New Marilynn Smith Arizona Women’s Senior Open, featuring Pat Bradley, Sandra Palmer and Rosie Jones, raises scholarship money and helps fill LPGA void

With the LPGA and Epson Tours off this week, it’s fun to shift focus to the Marilynn Smith Arizona Women’s Senior Open and Scholarship Fund.

Twenty-four two-person teams will compete for a $30,000 purse May 3-4 at Longbow Golf Club in Mesa, in a scramble and four-ball format. Teams include LPGA and World Golf Hall of Famer Pat Bradley/Barbara Moxness, Sandra Palmer/Brandie Burton, Rosie Jones/Lisa DePaulo, Pat Hurst/Wendy Ward, and sisters Dina and Danielle Ammaccapane.

World Golf Hall of Famers Kathy Whitworth, Susie Berning, and Bradley took part in Monday’s pro-am festivities at Longbow.

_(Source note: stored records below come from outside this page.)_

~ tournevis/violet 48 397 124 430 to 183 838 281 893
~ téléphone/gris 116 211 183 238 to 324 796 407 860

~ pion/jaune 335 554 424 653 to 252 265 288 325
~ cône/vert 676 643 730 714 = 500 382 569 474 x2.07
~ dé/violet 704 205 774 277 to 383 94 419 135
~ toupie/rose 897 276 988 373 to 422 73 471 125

The late Smith was one of the LPGA’s 13 founders and since 1999, the Marilynn Smith Scholarship has granted more than $1 million to over 200 young female high school seniors who have played golf in high school or in the community and are planning to play golf at an accredited college or university in the United States.

The goal of Monday’s pro-am was to fund 15 scholarships of $5,000 for females across the country.

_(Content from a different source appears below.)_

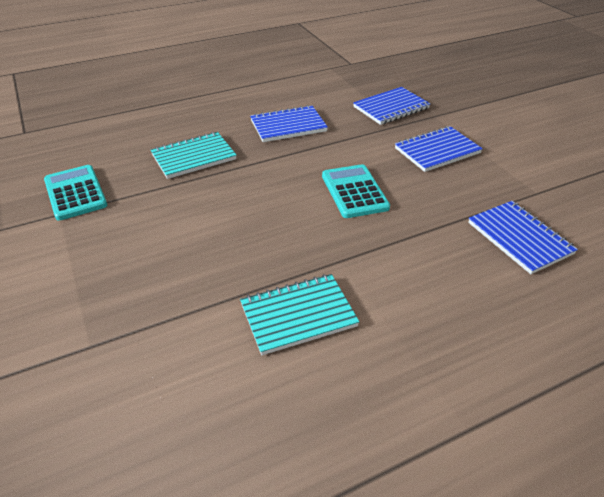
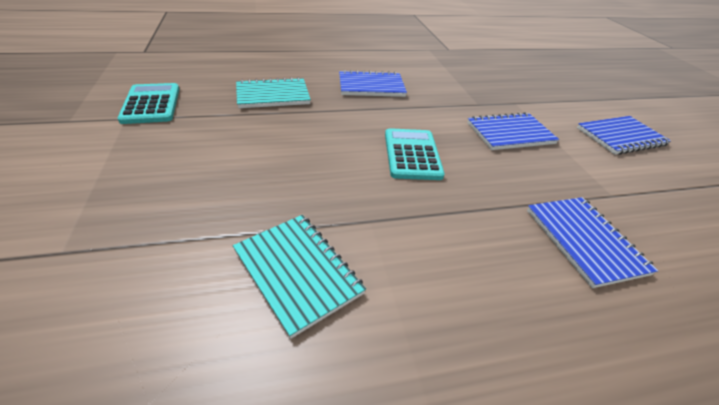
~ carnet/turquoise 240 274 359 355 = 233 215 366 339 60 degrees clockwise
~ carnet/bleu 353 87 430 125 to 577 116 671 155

“Marilynn Smith lived her life as a trailblazer, uplifting, befriending, and making a difference for others,” said Debbie Waitkus, Chair of the Marilynn Smith & Founders’ Legacy Foundation. “She would be incredibly pleased to know that her annual Scholarship Pro-Am is part of a new opportunity in Arizona for women to compete at a high level.”

With the LPGA absent from Arizona once again in 2022, the presence of these senior players helps to fill a noticeable void since the Cognizant Founders Cup moved away to New Jersey.

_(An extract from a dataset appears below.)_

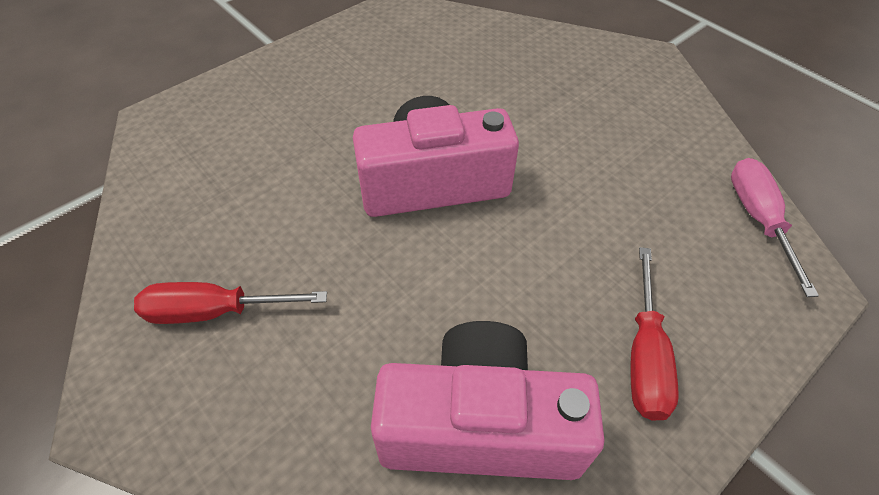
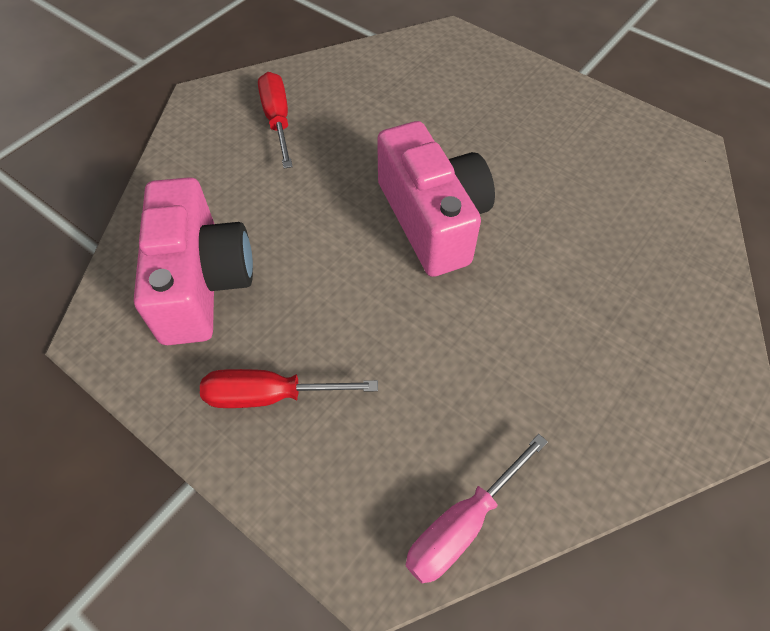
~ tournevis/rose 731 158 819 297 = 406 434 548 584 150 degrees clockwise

Smith, who resided in Goodyear, Arizona, won 21 times on the LPGA, including two majors, and was known on tour as Miss Personality. Her desire to give back never waned.

When Smith was in college at Kansas, her father asked athletic director Phog Allen for travel money to help send his daughter to the national intercollegiate championship. Allen told him: “Mr. Smith, it’s too bad your daughter is not a boy.”

Smith managed to make her way to the championship at Ohio State and won. She never forgot Allen’s comment, and it drove her to create opportunities for women both then and now.

Smith died in 2019 at age 89. Earlier this year, the golf world mourned the death of Smith’s good friend Shirley Spork, who died at age 94 just weeks after learning that she’d be inducted into the World Golf Hall of Fame.

Marlene Hagge is now the only living LPGA founder.